A clinical study demonstrated the following increases in permeability markers compared with healthy controls:

 

  • Utilising Confocal endomicroscopy, within minutes of wheat exposure, patients showed visible epithelial leaks and gaps, absent in healthy controls.

  • Biopsies to individuals wheat sensitive often show increased claudin-2, which makes the barrier more permeable.

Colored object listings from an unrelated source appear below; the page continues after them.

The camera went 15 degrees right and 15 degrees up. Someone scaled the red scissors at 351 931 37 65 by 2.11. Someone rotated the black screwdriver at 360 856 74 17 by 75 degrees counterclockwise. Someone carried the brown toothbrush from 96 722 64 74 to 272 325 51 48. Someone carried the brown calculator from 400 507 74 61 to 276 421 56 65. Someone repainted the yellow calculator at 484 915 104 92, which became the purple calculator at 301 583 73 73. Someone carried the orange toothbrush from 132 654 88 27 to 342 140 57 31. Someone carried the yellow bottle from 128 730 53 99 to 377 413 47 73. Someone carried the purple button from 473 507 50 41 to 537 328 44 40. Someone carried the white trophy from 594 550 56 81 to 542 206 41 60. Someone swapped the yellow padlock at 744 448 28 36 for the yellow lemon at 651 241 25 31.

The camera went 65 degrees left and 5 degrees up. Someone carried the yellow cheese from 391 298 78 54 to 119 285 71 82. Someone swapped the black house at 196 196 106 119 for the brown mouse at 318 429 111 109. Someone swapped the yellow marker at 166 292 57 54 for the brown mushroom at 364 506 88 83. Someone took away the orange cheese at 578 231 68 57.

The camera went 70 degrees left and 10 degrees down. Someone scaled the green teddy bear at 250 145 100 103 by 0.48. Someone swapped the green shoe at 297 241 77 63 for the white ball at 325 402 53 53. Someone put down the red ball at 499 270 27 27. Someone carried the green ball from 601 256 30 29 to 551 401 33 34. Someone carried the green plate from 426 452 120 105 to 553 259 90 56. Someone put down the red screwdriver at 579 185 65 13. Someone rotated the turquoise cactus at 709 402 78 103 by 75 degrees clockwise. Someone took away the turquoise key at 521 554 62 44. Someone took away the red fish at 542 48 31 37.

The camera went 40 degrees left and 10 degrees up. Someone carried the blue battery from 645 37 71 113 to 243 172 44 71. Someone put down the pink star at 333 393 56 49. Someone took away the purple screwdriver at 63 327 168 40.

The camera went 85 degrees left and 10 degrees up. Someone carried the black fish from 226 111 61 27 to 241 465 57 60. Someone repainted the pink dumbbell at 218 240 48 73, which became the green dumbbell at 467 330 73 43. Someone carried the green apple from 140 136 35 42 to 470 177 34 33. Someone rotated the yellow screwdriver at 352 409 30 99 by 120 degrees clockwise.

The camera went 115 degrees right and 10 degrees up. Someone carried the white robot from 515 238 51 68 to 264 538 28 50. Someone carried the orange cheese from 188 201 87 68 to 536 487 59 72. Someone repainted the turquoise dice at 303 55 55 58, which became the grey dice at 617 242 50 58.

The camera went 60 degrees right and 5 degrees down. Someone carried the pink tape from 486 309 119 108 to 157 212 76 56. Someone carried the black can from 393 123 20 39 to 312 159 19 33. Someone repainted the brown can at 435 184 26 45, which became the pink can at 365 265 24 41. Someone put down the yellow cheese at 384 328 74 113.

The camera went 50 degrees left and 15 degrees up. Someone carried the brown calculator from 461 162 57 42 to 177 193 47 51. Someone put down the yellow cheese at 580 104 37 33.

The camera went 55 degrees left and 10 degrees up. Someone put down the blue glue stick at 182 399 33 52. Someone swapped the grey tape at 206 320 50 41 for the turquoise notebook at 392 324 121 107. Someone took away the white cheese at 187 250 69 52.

  • Tissue samples from gluten-sensitive individuals demonstrate barrier impairment similar to active celiac patients when exposed to gluten proteins

Dysbiosis 

 

Dysbiosis classified as an imbalance of pathogenic to beneficial bacteria is a contributing factor to increased GI permeability. This is because bacteria such as E.Coli, Salmonella and Clostridium have been found to trigger the release of zonulin, which loosens the tight junctions between intestinal cells [15].

 

Poor Sugar Metabolism [ Impaired Glucose Tolerance ] 

 

In conditions like Impaired Glucose Tolerance and being overweight  IL-6 levels are found to be higher in the bloodstream and tissues. IL-6 activates certain genes that are linked to zonulin production. This ultimately leads to an increased permeability of the gut, allowing substances that are normally kept out to enter the bloodstream [14].

 

Food Sensitivities

 

When the immune system encounters a food that it's sensitive to, it produces IgG antibodies against that food. This is often a delayed response, so symptoms may take hours or even days to appear.

 

In instances of IgG-mediated food sensitivities, specifically to foods like wheat, dairy, and eggs there are higher levels of anti-LPS and anti-occludin antibodies, depending on the severity of the immune response. High levels of anti-LPS and anti-occludin trigger a cascade of pro-inflammatory cytokines such as TNF-alpha, which then contribute to GI permeability [16].

 

Gastrointestinal Infections

 

  • SIBO

  • Candidais 

  • Helminths - Worms

  • Protozoa Infections - Parasites

 

Acute inflammation or infection results in the induction of mucin synthesis and secretion by the goblet cells, preventing pathogen contact. Although states of chronic inflammation and infection caused by conditions such as SIBO, Candidiasis, Helminths and Protozoa result in the depletion of goblet cells, which leads to defective mucin synthesis and poor mucus integrity. If this mucus layer is thin, patchy, or degraded, microbes and toxins can directly contact the epithelial cells, eliciting cytokines like TNF-alpha, IL-6, which loosen the junctions and lead to gut permeability [13].
 

Alcoholism 

 

Chronic alcohol use can promote the growth of gram-negative bacteria in the intestine which leads to the accumulation of endotoxins and inflammation. In addition, alcohol metabolism by gram-negative bacteria and the intestinal epithelial cells, leads to the accumulation of acetylaldehyde which disrupts the tight junctions leading to increased intestinal permeability [18].

 

Protein deficiency

 

Although the gastrointestinal tract represents only 4-6% of total body mass, the intestines are a major site for amino acid utilisation and metabolism, accounting for 25-50% of whole protein turnover.

 

Amino acids taken up by the intestine can be utilised to support intestinal mucosa integrity and function by:

 

• Providing fuel to enterocytes for metabolic processes such as active nutrient transport

• Providing essential amino acids for polyamine synthesis, which are then involved in cellular proliferation, repair, and differentiation 

• Providing amino acids for incorporation in secretory proteins (mucin), supporting the intestinal mucosa for epithelial protection [19]

 

Medications

 

Chronic use of anti-inflammatories such as ibuprofen and aspirin can cause gastrointestinal complications including erosion of the mucosa. This is thought to be due to their ability to inhibit glucosamine synthetase, an enzyme involved in the production of N-acetyl glucosamine which may subsequently lead to decreased GAG synthesis, and subsequently a breakdown of the GI scaffolding [19]. 

 

Chemotherapy and radiotherapy induced intestinal damage 

 

Gastrointestinal mucosal toxicity is a common side effect of chemotherapy or radiotherapy which increases susceptibility to injury and permeability [19].